2007 Zbigneiw Gnatek 7 String (The first one he had ever built.)
Lattice Braced Cedar Top
Brazilian Rosewood Back and Sides
24 fret extension (Another first)

More info and more guitars after I finish teaching.


----------



## median (Oct 17, 2012)

Given To Fly said:


> I was made for this thread! I'll type a big post later but heres a (bad quality) NGD pic I should have posted 5 years ago.
> 
> 
> 
> ...



This is awesome. Where did you get this? How much was it? Can you send YouTube vids?


----------



## Winspear (Oct 17, 2012)

Bartolex build lots of these, pretty cheap for what they are if I remember rightly.
Home Page
BartolexUSA -- Bartolex, Milagro & Cathedral 10-String, 11-String, 8-String, & 7-String Classical Harp Guitars
I can't find the nice webpage that I used to look at though.

I actually have a set of 8 nylon strings waiting to try on my fanned Vik 9 electric with piezos as a test/prototype for gauges, tensions, tuning, scale lengths, and the sound of nylons with piezo pickups. This is research for an upcoming build which will be tuned to AEADGBEA  String type and availability is certainly something to think about with nylons with regards to scale and tuning. I'm pretty much basing my design on being able to get D'addarios thickest silverwound bass and thinnest rectified treble.


----------



## The Reverend (Oct 17, 2012)

I've been looking for a seven-string classical guitar, this is a great thread. I wish I could be more helpful, though.


----------



## Given To Fly (Oct 18, 2012)

median - I ordered the guitar from the luthier, Zbigniew Gnatek. He is Polish but lives in Australia. In 2007, his waiting list was 1 year and the guitar cost $7750. I normally don't tell people exactly how much it cost but its helpful for fellow guitarists to know prices in different guitar markets. I do not have any videos. That is something I will be working on in the near future.

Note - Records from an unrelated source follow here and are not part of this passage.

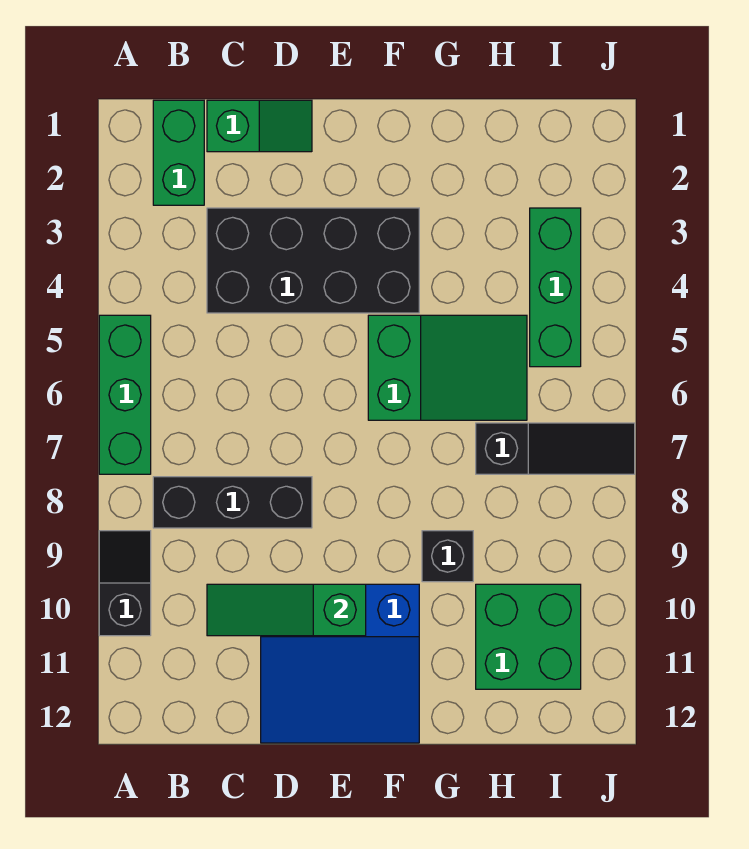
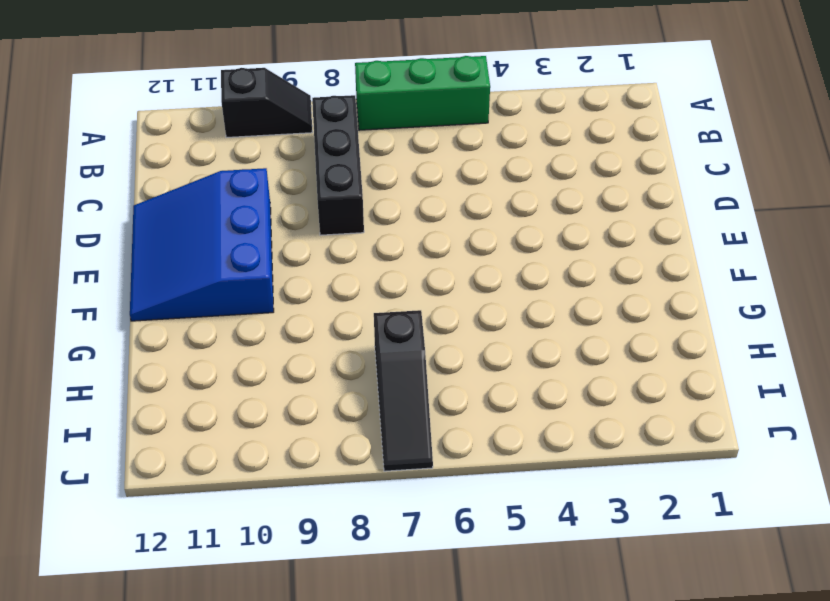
none -> green brick B1:B2 level 1
none -> green slope C1:D1 level 1 top C
none -> black brick C3:F4 level 1

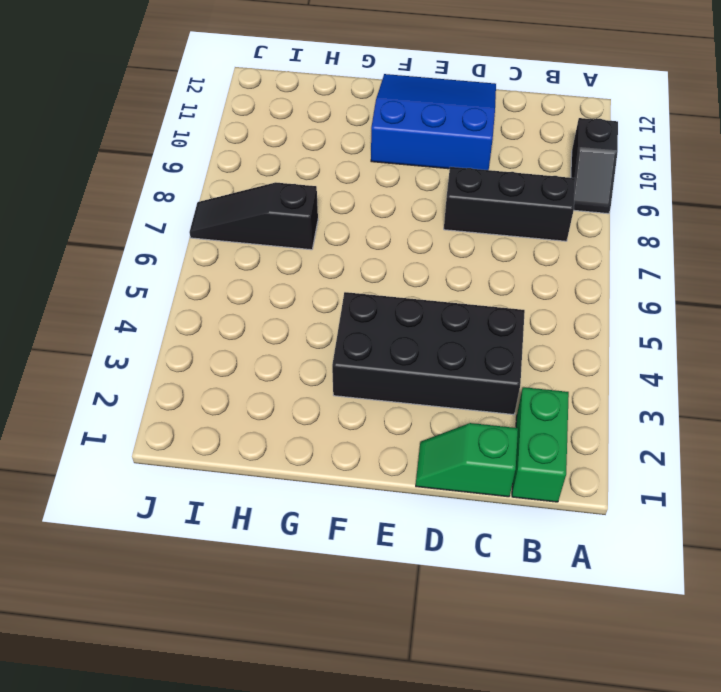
none -> green brick A5:A7 level 1
none -> green slope F5:H6 level 1 top F
none -> black brick G9 level 1

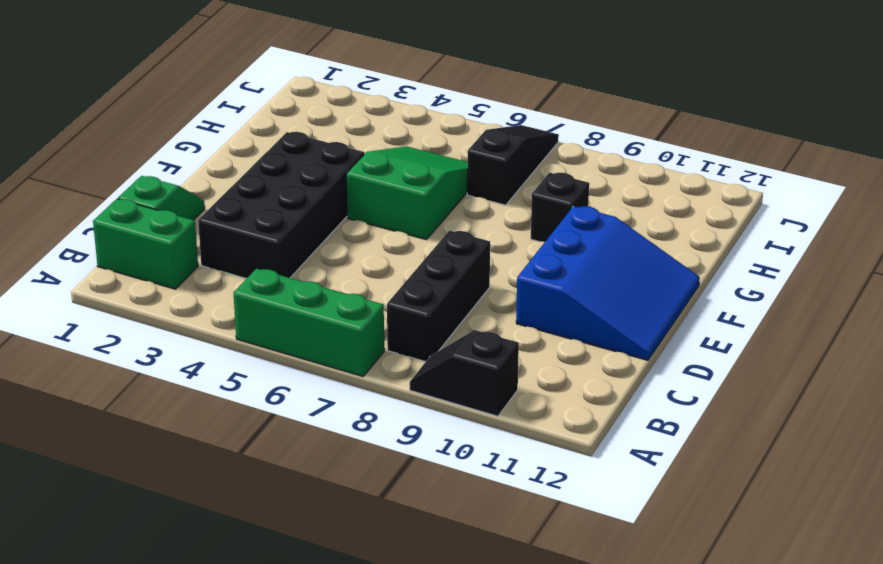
none -> green brick H10:I11 level 1
none -> green brick I3:I5 level 1
none -> green slope C10:E10 level 2 top E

Here are pics of both of my classical guitars. They were both built by an independent luthier and ordered new. The first one is the Gnatek:






And the second guitar was built in 2009 by Jeremy Cooper:






The specs are:

2009 Jeremy Cooper 7 String (Also the first one he had ever built.)
Double Top with Cedar/Spruce
Indian Rosewood Back and Sides
Elevated Fretboard
Sound Port (You can't see it in these pics but a Sound Port is basically a smaller sound hole on the side of the upper bout. It is supposed to help the player hear the sound being projected from the guitar.)
24 Fret Extension (A first for Jeremy as well)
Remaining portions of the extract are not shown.